AROUND 100 people stood silently in the rain around Romsey's War Memorial on Armistice Day to remember the town's fallen.

Amongst those who gathered around the memorial for the service led by the Rev Tim Sledge were Romsey's mayor Peter Hurst and Test Valley's mayor Jan Lovell.

They were joined by the Rev Terry Hinks from the Abbey United Reformed Church, Royal British Legion officials, town and borough councillors, the town's county councillor Mark Cooper, Romsey Extra Parish Council Chairman Chris Wesson, children from Romsey Abbey Primary School and members of the public.

During the short ceremony Mr Sledge said it was important to remember everyone from the parish who died in war.

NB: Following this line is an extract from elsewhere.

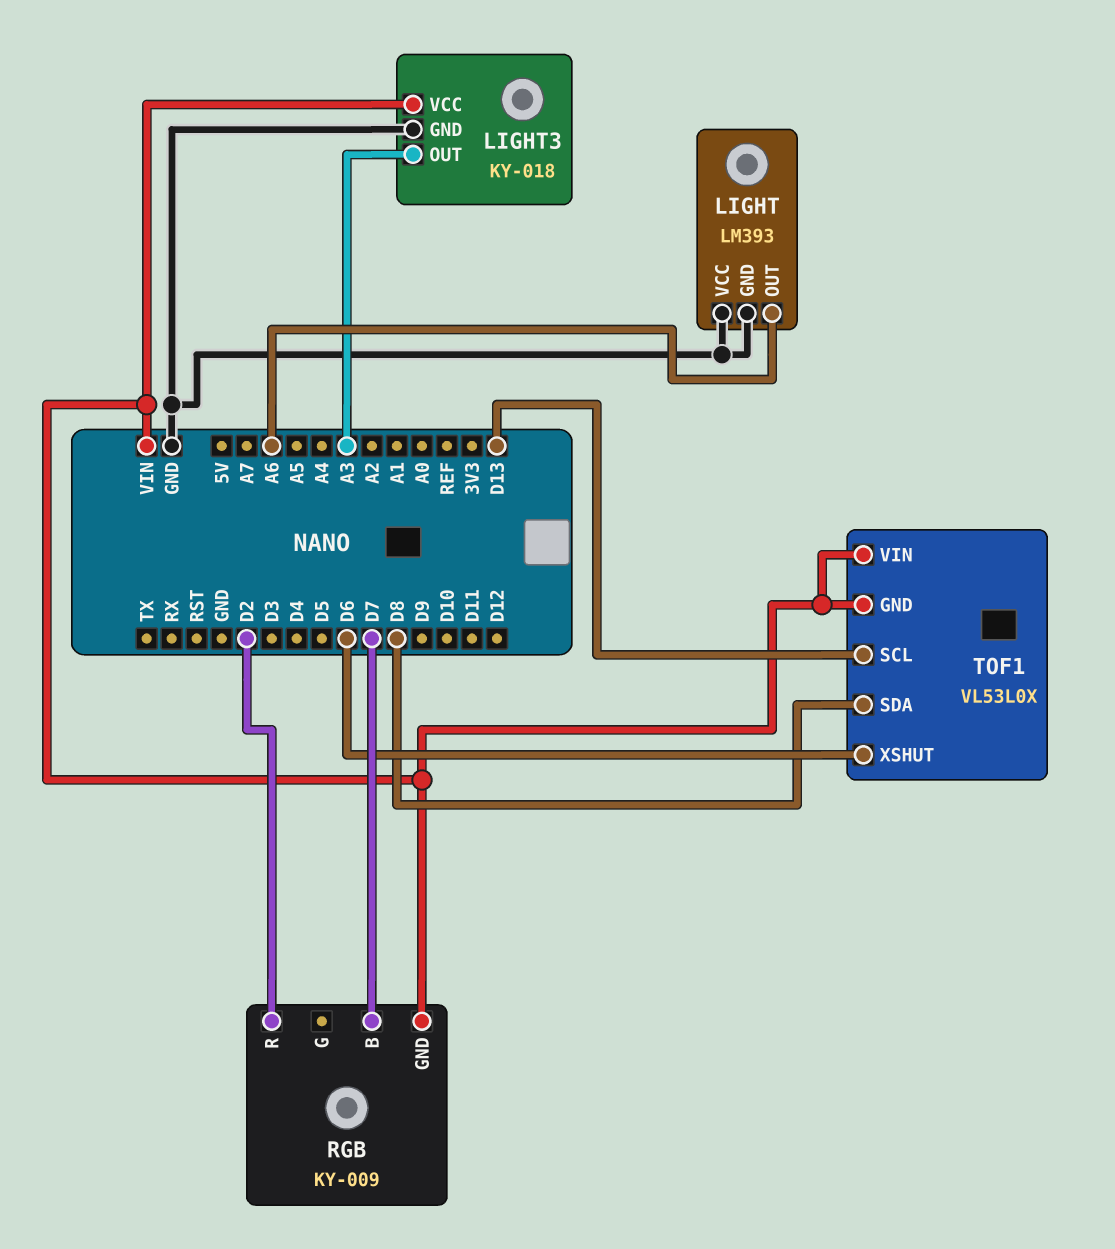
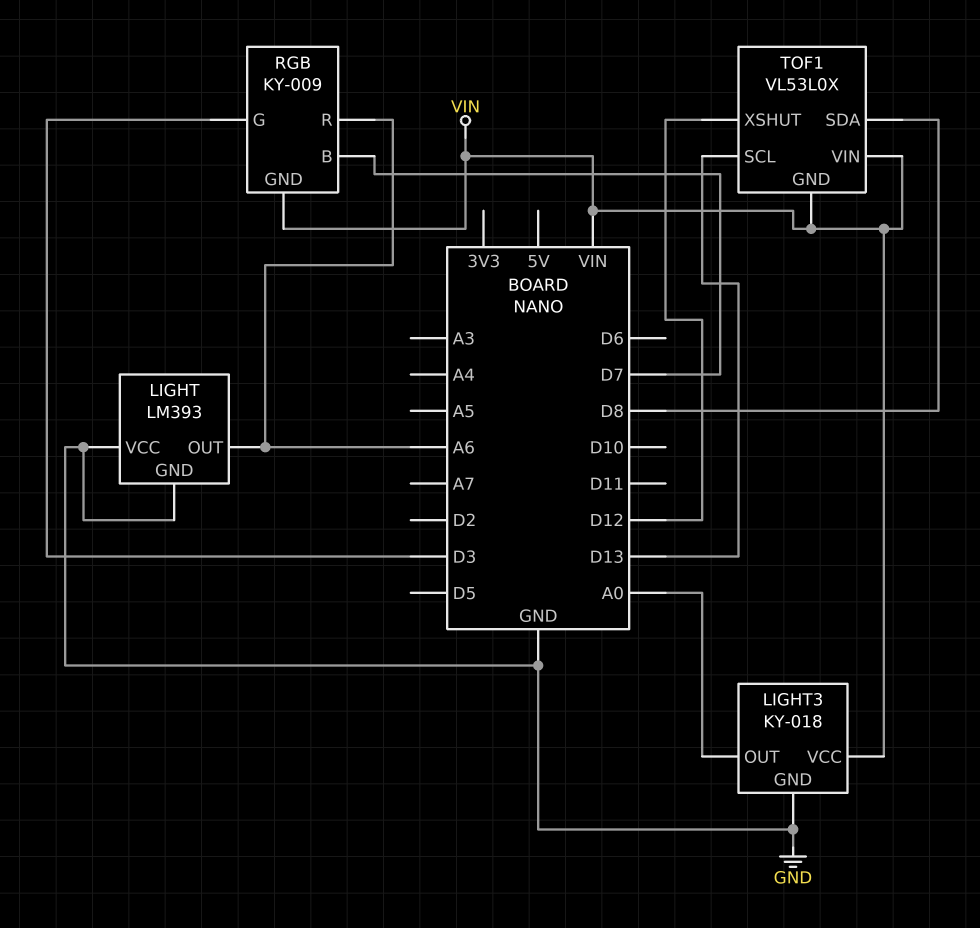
LIGHT3 pin OUT: A3 -> A0
RGB pin G: none -> D3
RGB pin R: D2 -> A6
TOF1 pin XSHUT: D6 -> D12

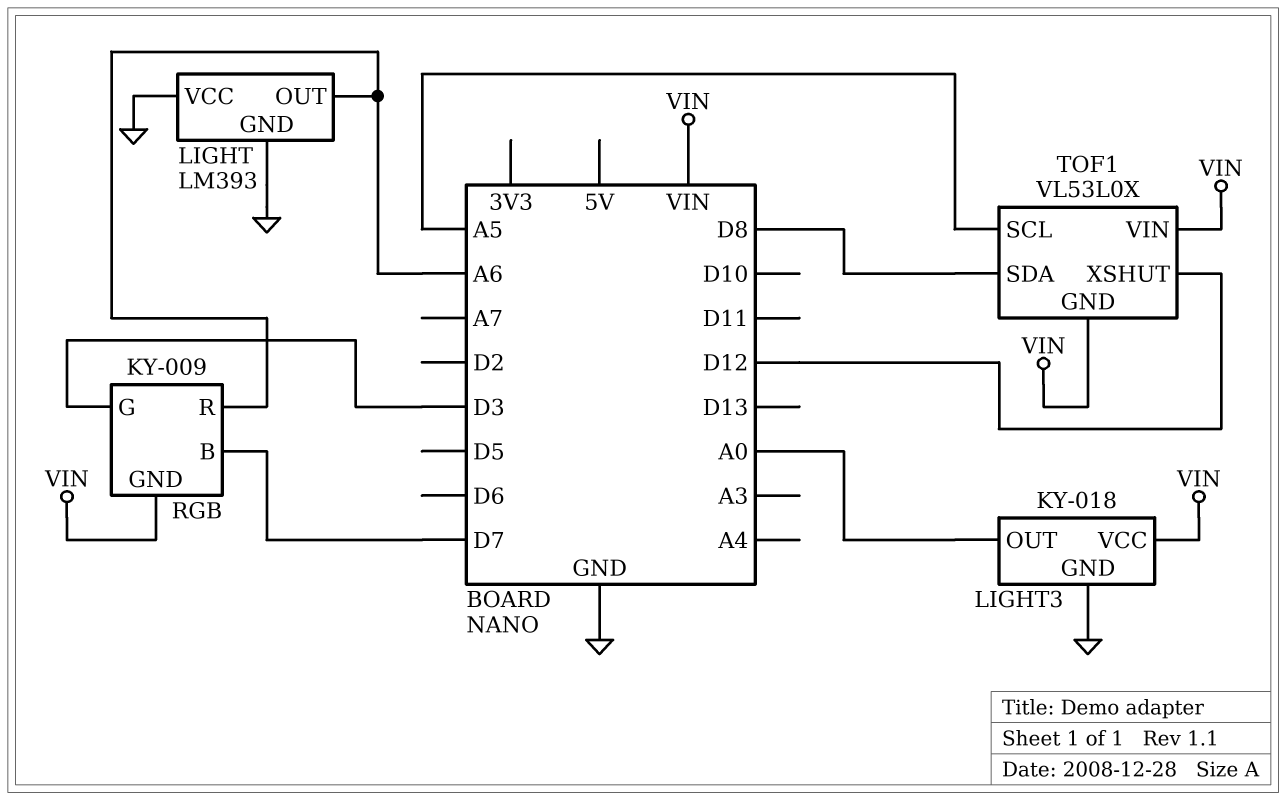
TOF1 pin SCL: D13 -> A5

He singled out one Romsey soldier in particular.

“Romsey's first Great War fatality was Lieutenant Athelstan George of the 1st Battalion Dorsetshire Regiment. During the Battle of the Marine, he suffered a fractured skull resulting from a gunshot wood to the head and died of his wounds on September 14 1914 aged 27 years,” said Mr Sledge prior to the two minute silence at 11am.

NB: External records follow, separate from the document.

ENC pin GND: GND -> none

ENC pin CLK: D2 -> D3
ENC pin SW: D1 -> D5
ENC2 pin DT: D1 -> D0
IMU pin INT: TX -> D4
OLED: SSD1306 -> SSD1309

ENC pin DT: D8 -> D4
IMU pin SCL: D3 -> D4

Royal British Legion standard bearers lowered their flags as Romsey Abbey clock chimed and the chairman of Romsey Royal British Legion, Stephen Horsley read Robert Laurence Binyon's poem For the Fallen, which contains the words 'They shall grow not old as we are left grow old'.

Borough councillor Ian Hibberd laid a wreath in memory of the town's fallen.

A gun was fired at the beginning and end of the two minutes silence by the Fort Cumberland and Portsmouth Militaria Society.